Smith bellowed out. A deranged figure still covered in white dust, red eyes blazing, still clutching a shattered pike in his mighty fist. Then the Tatars were riding down upon them, through the very inferno. Nicholas had never known so crazed a fight. Stanley had managed to keep and load his heavy German handgun, a clumsy matchlock, but no need now to have a smoking matchcord ready. He simply ripped a smouldering board from the side of the house and touched it to the pan and let it smoulder and then aimed two-handed. The big ball hit a Tatar horseman full in the chest and he reeled back. No more time to admire. Stanley thrust the gun home under his belt and they turned and ran, crouching low. The Tatar horsemen were momentarily slowed, unsure how many more guns waited for them round the corner, and then a change of wind blew a thick pall of smoke sidelong and enveloped them.

They could hear the Tatars’ coughing and choking even above the roar of the inferno.

‘Attack!’ cried Smith, running out.

Four of them, already half-suffocated, helmetless, not a loaded gun between them now, already carrying three or four injuries as well – against twenty or more fresh horsemen? Smith was wrong this time. Stanley brought him down with the kind of flying grapple you would see in a village football match. Hodge shouted out, ‘Get back in here, you bloody idiots!’ The two knights rolled in the dust a moment and then the smoke began to clear. The Tatars were riding down on them.

‘Here they come!’ cried Nicholas. ‘Back!’

They backed down a narrow alley and fought a desperate rearguard fight all the way. Stanley wielded a burning timber at one point, Smith used a wooden well-cover as a shield, the kind made of thick oak planking that usually took two men to lift. With incredible deftness and speed, Stanley managed to reload his handgun amid this mêlée and aim and take down another warrior. Nicholas saw his right shoulder explode in a red mist. Another warrior caught him off guard, trapped him against the wall with his horse, levelled an arquebus almost in his face, fired before Nicholas could duck – and misfired. In a trice Nicholas seized the arquebus by the barrel and pulled it from the startled horseman’s grasp and – an arquebus could weigh a hefty twenty pounds – shoved it back like a ram straight at the rider’s kneecap. A hideous crunch, an ­animal howl. The horse sidestepped, Nicholas dropped down against the wall and ducked beneath the horse and closed up with the others.

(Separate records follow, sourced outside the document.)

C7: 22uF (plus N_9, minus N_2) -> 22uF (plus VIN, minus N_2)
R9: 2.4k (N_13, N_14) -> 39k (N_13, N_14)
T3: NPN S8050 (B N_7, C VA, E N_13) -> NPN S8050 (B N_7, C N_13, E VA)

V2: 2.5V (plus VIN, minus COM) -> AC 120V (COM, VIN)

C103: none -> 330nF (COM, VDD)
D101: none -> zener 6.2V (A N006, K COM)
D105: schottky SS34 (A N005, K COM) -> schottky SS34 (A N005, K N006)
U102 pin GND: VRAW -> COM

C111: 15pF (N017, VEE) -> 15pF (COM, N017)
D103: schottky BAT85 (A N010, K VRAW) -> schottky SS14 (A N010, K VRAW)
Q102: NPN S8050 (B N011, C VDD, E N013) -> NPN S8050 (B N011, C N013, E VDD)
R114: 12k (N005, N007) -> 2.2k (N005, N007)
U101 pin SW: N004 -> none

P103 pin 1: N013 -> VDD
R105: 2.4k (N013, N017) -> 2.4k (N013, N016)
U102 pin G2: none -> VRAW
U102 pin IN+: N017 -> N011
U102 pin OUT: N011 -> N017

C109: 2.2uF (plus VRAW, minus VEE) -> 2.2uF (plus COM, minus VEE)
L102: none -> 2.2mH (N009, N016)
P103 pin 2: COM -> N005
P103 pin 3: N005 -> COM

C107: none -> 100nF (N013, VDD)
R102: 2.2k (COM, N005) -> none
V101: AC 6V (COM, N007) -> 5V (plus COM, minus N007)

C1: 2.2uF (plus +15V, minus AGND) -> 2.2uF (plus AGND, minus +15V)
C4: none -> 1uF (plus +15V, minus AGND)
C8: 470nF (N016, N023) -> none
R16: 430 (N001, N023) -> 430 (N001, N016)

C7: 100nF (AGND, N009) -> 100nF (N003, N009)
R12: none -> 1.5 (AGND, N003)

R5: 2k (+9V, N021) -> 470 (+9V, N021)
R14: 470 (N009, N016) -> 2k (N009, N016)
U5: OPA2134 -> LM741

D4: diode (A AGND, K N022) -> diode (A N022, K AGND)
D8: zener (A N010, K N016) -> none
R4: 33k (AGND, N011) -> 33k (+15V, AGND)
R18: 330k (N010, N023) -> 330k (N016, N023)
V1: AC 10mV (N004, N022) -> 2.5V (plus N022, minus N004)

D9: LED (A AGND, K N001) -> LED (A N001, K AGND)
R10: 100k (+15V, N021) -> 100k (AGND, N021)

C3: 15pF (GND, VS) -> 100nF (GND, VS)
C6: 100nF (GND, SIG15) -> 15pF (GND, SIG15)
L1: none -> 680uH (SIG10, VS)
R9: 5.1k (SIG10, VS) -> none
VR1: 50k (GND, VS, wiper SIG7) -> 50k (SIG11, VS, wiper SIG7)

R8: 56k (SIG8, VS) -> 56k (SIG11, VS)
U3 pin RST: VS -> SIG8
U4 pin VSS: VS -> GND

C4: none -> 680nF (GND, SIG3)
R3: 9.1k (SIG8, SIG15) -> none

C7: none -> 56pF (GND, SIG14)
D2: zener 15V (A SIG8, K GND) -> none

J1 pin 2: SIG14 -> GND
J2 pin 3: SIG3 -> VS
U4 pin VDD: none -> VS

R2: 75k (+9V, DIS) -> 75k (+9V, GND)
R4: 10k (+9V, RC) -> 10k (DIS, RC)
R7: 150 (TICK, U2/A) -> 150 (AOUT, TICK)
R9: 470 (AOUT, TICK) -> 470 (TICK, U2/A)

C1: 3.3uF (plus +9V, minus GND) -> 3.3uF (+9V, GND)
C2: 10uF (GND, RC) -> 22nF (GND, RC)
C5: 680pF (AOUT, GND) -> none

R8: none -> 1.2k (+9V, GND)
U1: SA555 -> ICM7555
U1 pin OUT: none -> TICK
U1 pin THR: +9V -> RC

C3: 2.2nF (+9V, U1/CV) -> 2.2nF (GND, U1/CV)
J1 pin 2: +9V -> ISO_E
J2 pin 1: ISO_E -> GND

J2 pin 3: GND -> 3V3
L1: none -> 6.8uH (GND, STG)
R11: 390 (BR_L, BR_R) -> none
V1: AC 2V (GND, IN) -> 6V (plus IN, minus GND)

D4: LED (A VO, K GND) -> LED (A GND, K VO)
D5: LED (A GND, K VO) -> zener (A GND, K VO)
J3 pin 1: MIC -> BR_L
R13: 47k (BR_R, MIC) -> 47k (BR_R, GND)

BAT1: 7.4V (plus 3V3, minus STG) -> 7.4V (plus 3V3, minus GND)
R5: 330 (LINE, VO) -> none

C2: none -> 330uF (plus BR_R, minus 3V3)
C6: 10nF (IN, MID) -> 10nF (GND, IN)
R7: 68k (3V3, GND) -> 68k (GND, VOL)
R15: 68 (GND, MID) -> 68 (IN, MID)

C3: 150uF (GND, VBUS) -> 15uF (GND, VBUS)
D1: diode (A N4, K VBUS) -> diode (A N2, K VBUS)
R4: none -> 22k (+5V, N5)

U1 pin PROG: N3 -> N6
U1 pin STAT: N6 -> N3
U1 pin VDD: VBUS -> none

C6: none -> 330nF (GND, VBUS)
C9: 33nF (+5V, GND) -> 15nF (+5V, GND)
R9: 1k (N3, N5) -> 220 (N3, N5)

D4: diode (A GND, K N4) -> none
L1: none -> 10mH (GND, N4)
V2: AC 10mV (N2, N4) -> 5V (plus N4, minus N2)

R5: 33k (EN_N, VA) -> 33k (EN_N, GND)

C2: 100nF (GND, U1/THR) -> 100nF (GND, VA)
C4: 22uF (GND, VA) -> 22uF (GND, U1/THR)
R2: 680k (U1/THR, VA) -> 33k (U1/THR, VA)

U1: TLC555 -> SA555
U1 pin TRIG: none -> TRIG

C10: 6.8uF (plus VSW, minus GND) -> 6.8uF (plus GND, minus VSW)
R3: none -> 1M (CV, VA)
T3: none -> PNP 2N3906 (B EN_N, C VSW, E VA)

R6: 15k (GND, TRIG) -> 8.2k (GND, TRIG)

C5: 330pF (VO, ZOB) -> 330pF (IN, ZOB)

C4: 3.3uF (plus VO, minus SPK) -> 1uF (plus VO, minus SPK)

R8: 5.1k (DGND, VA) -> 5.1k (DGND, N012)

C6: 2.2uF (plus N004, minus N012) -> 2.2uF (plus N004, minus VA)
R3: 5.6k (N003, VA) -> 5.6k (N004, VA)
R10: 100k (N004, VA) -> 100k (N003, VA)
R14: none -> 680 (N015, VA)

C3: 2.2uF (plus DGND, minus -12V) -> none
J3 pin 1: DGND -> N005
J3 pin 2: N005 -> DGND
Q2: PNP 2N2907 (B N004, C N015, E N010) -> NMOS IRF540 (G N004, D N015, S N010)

‘The back of the house! There!’ cried Hodge.

An arrow glanced off his shoulder, the point missing his ear by a whisker. ‘Bugger you!’ he hollered back.

And then Stanley glanced upwards and cried out something but the air was filled with noise and they didn’t hear. A burning house was coming down on them like a blazing red sea on the chariots of the Egyptians, drowning them and the Tatar horsemen in flame. They dropped everything and ran.